The Ohio Supreme Court recently held that when a company that was the original party to a noncompete agreement merges in to another company, unless the noncompete agreement contained a “successors and assigns” clause, the merger is a termination of employment which triggers the running of the restrictive period in the noncompete.

In this decision, Acordia of Ohio, L.L.C. v. Fishel et al., employees of companies that later merged into another company signed two-year, post-employment noncompete agreements. These noncompetes did not contain language commonly found in noncompetes providing that the agreements could be assigned and/or would be carried over to a corporate successor. Rather, by their terms, the agreements were “between only the employees and the companies that hired them.” As such, the agreements “appl[ied] only to ‘the Company’ with which the employees agreed to avoid competing, not the company’s successors.”

Because the companies that originally hired the employees no longer existed after the mergers, the mergers constituted a termination of employment which triggered the two-year, post-employment noncompete provision. As a result, the claims in this lawsuit were found to be untimely because the noncompete periods had already run.

In so ruling, the Court noted that the surviving corporation “could have protected its goodwill and proprietary information by requiring that the employees sign a new noncompete as a condition of their continued at-will employment.” The Court’s ruling also implied that if the agreements had included the type of “successors and assigns” language commonly found in noncompetes, the outcome may have been different.
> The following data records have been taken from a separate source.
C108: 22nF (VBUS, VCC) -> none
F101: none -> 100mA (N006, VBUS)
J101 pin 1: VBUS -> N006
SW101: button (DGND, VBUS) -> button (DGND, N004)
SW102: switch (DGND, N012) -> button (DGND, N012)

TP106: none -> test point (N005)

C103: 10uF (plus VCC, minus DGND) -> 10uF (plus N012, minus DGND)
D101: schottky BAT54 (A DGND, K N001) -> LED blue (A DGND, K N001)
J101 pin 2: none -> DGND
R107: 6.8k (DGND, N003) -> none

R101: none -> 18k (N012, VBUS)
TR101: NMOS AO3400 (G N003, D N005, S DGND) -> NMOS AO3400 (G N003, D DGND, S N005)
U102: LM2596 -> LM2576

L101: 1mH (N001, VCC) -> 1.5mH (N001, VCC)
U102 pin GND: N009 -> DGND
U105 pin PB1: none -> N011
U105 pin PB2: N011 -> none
One dissenting justice noted that “other courts construing similar statutes have rejected the conclusion reached by the lead opinion.”

Another dissenting justice wrote that even though in his opinion, the noncompetes transferred by operation of law to the surviving corporation, they may still be unenforceable in light of all of the changes in corporate structure and size since the agreements were first signed.

This case illustrates the importance of including “successors and assigns” verbiage in a noncompete. It also illustrates the attention which should be placed on the enforceability of a noncompete following a corporate transaction, and whether it may be prudent for an acquiring corporation to have employees sign fresh noncompete agreements.